Requires ambulatory surgery centers to submit cost data.
Bans future physician-owned hospitals.
Administrative Simplification: Most notably, it would require HHS to adopt standardized operating rules and companion guides for using and processing electronic healthcare transactions.
Requires the secretary to reduce healthcare disparities by studying the availability of language services and to recommend payment reforms for language services. It requires the study of the feasibility of on-site interpreters as well as the feasibility of Medicare contracting with agencies to provide telephone and video interpreter services. Finally, it requires the Secretary to make grants to fund increased reimbursement for services provided to Limited English Proficient patients. CMA helped to develop this provision with Congressman Becerra.
Requires CMS to provide information to beneficiaries for end-of-life planning. CMA-sponsored bill several years ago.
Prohibits Part D pharmaceutical plans and Medicare Advantage plans from changing the prescription drug formulary mid-year.
Payment reductions to hospitals, skilled nursing facilities, home health and Part D prescription drug plans.
Reduces Medicare Advantage payments over time.
Medicaid (See Health Insurance Exchange Section)
Codifies the California State Family Planning Presumptive Eligibility Program. CMA-sponsored provision.
Provides public health clinics access to vaccines for children program vaccines. CMA-sponsored legislation would also provide VFC vaccines for the SCHIP-Healthy Families program.

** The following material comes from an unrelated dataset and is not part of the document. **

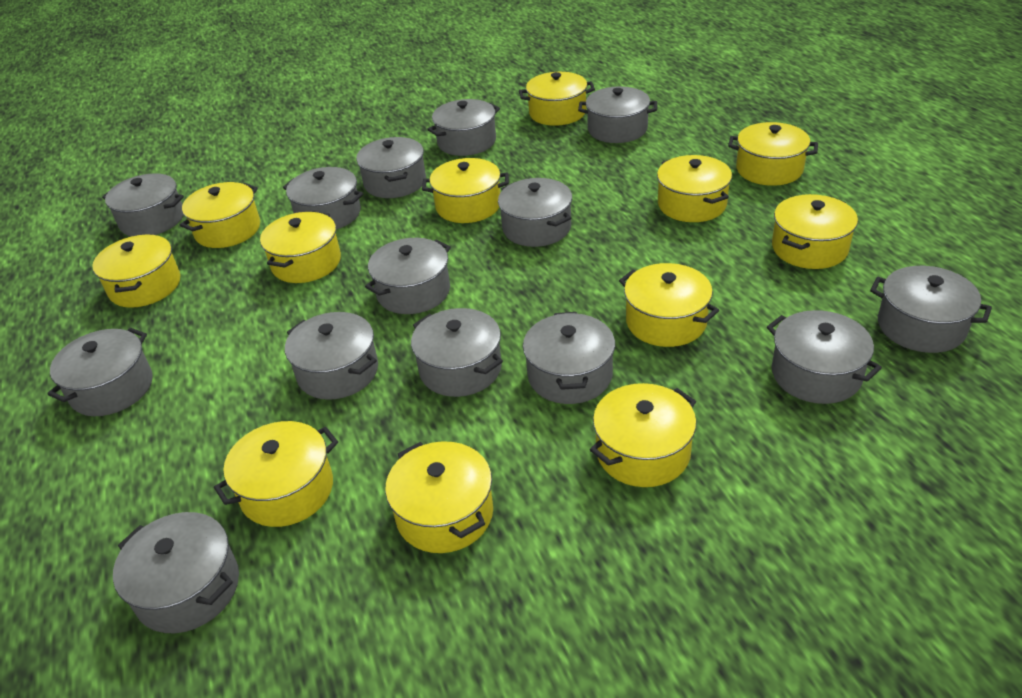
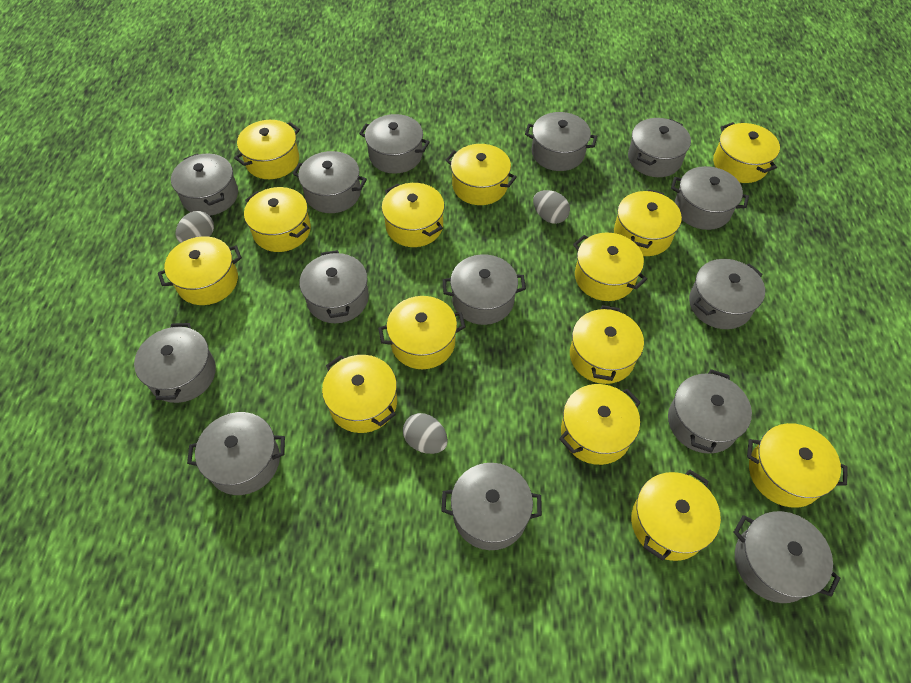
grey egg: 0 -> 3
yellow pot: 12 -> 14

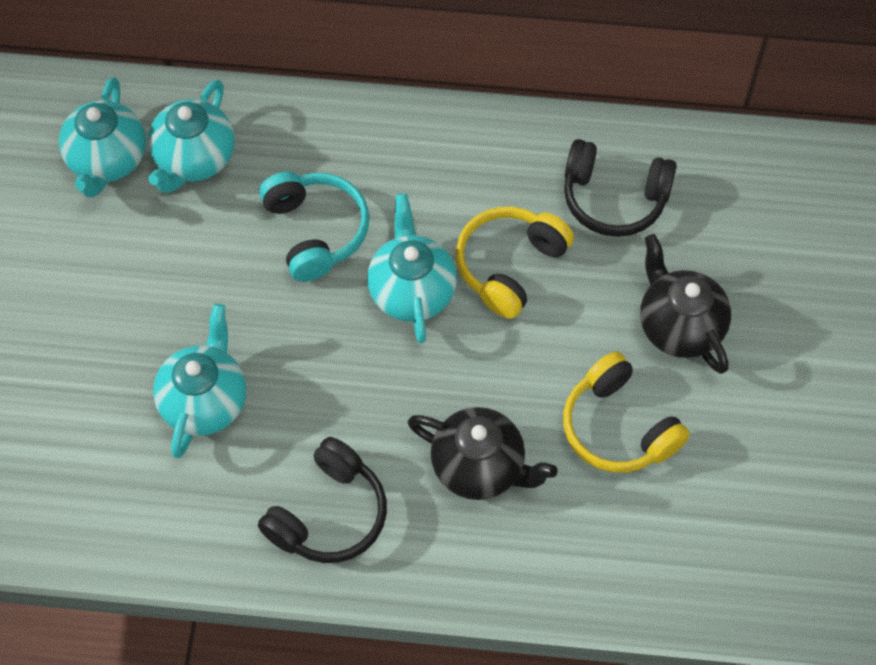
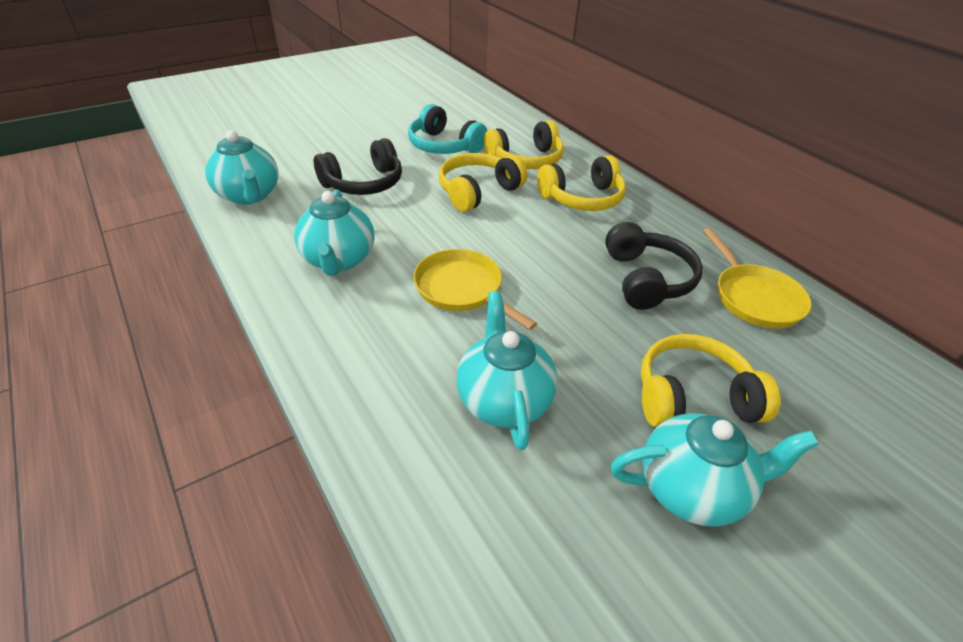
black teapot: 2 -> 0
yellow headphones: 2 -> 4
yellow pan: 0 -> 2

85 percent medical loss ratio for Medicaid managed care plans.
Comparative Effectiveness Research
Establishes a center to perform clinical effectiveness research to assist physicians in making appropriate medical decisions with their patients. Establishes a commission that includes physicians; however, does not include the explicit prohibition against the use of the information to curb payment or coverage.
Graduate Medical Education
To address the need for increased residency positions, the bill authorizes the redistribution of unused GME positions with preference to hospitals that emphasize primary care training. It also increases training in non-institutional settings and establishes demonstration projects for primary care training.
Prevention and Wellness (See the House Summary)
Public Health Workforce and Health Professions Training
Public health workforce augmentation, training, and loan-repayment assistance.
Scholarships for students with disadvantaged backgrounds to ensure a diverse healthcare professional workforce.
Culural and linguistic competence training for healthcare professionals.